─── DATA FOR ANALYSIS ───
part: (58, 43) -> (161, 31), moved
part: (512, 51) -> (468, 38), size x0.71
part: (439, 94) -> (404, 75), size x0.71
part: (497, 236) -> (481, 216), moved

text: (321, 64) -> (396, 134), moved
───
─── DATA FOR ANALYSIS ───
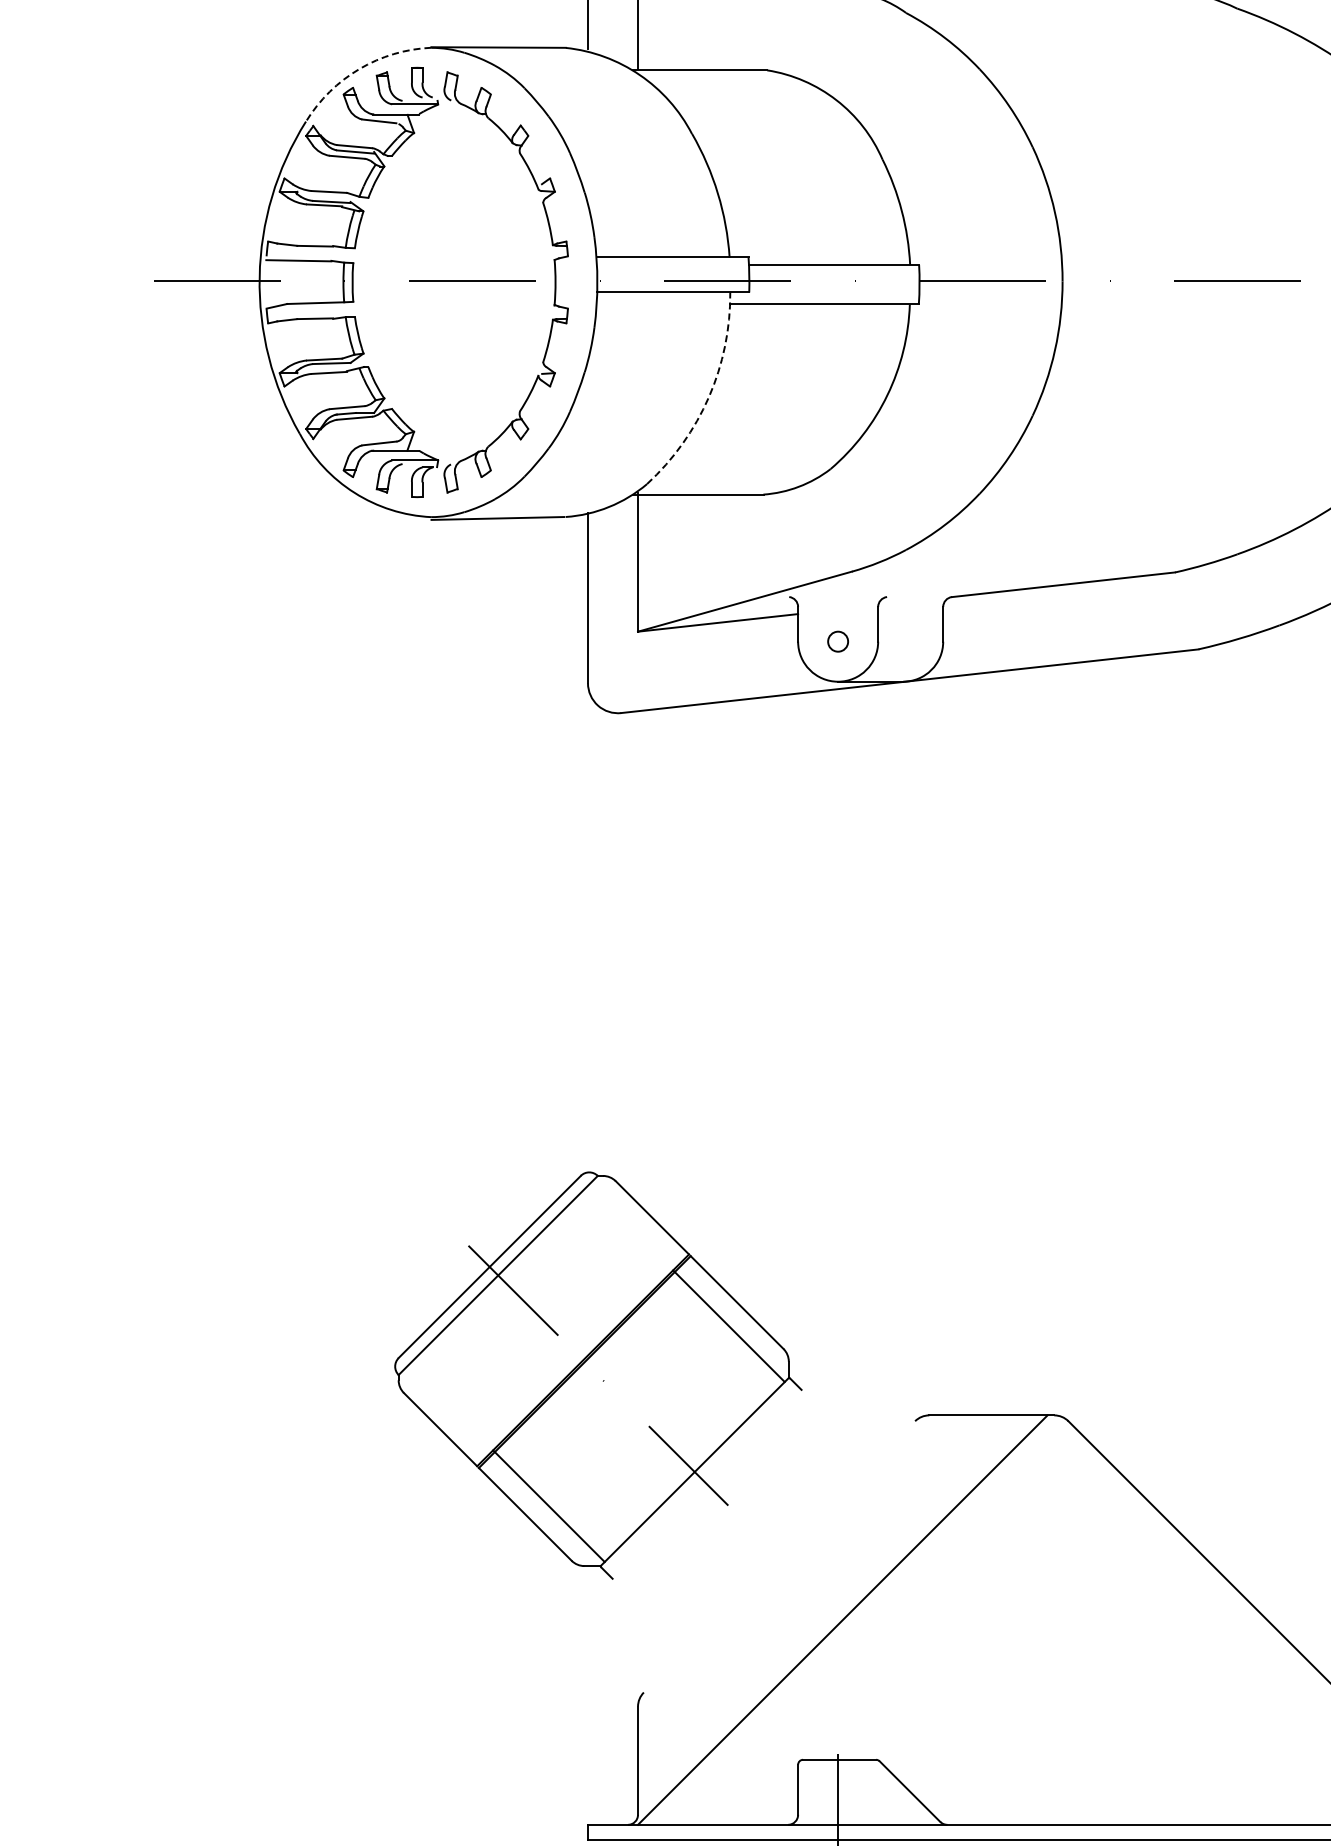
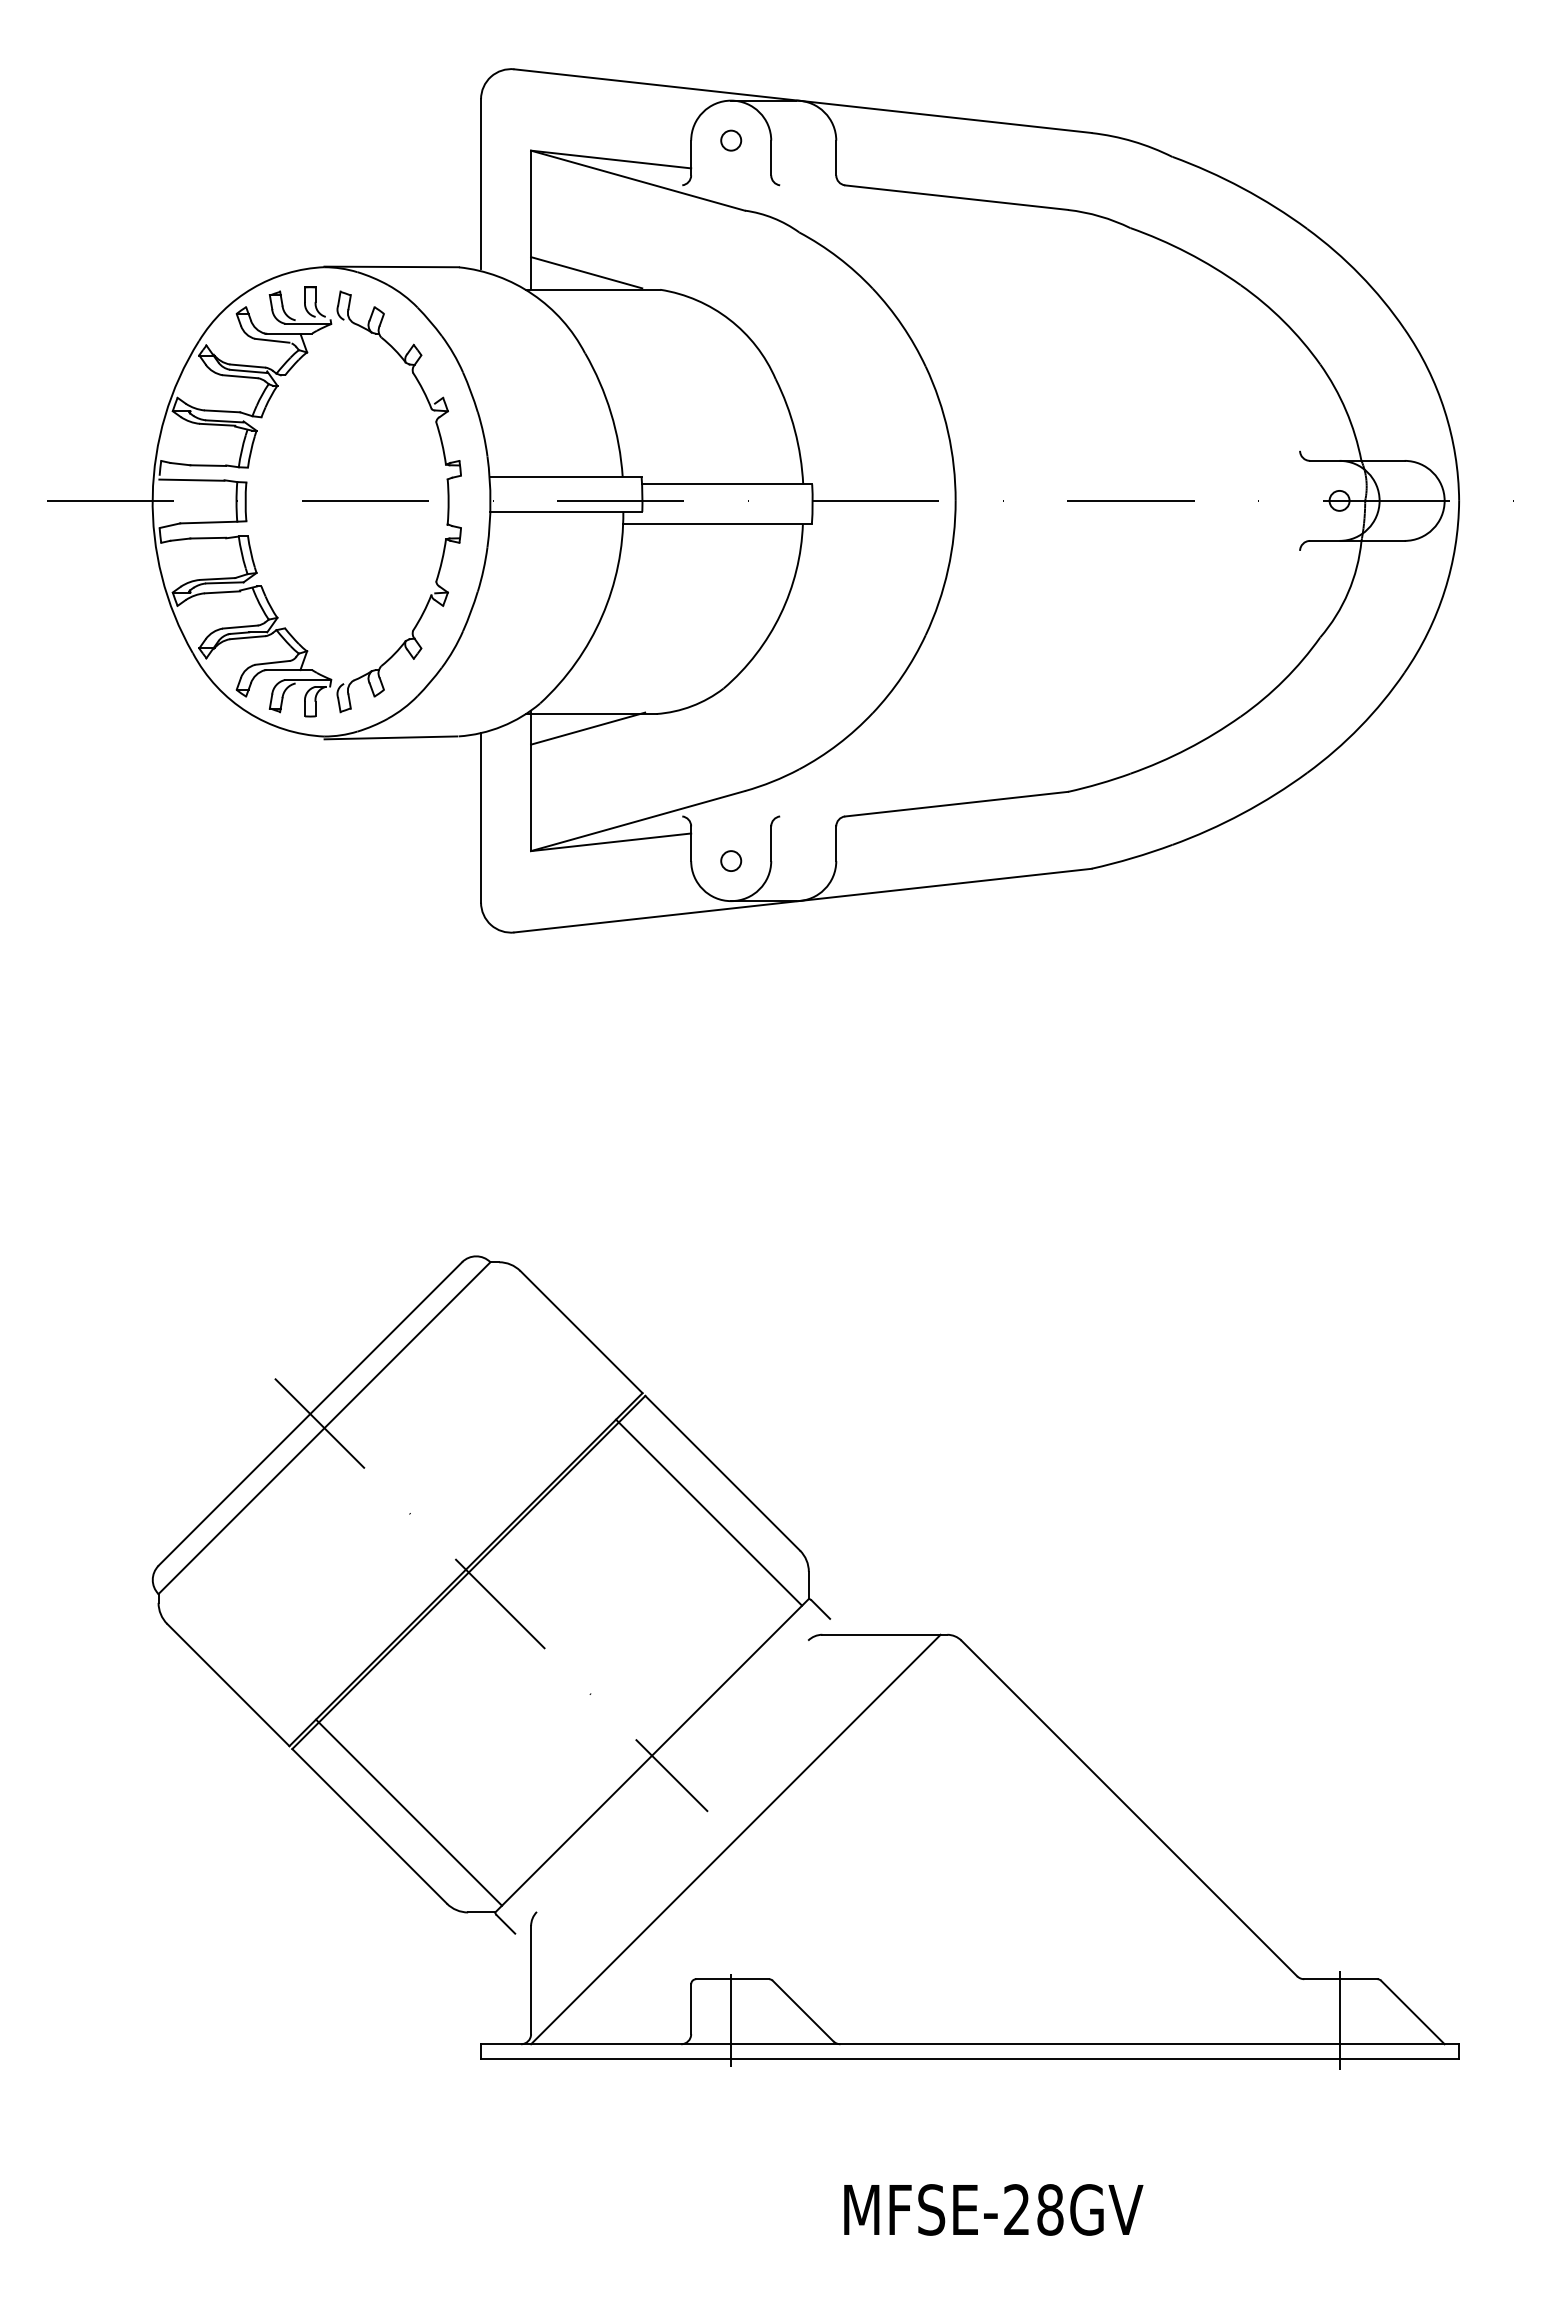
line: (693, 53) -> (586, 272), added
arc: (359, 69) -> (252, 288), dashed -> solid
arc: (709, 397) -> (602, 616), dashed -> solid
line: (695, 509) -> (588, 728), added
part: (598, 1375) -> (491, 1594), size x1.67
───
─── DATA FOR ANALYSIS ───
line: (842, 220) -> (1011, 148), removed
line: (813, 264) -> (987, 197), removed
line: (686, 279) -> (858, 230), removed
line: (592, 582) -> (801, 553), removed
───
PROBLEM TO WORK ON.
Copy the entries above exactly, but only from the line holding "part: (58, 43) -> (161, 31), moved" through the line holding "text: (321, 64) -> (396, 134), moved", both included.

ANSWER SECTION.
part: (58, 43) -> (161, 31), moved
part: (512, 51) -> (468, 38), size x0.71
part: (439, 94) -> (404, 75), size x0.71
part: (497, 236) -> (481, 216), moved

text: (321, 64) -> (396, 134), moved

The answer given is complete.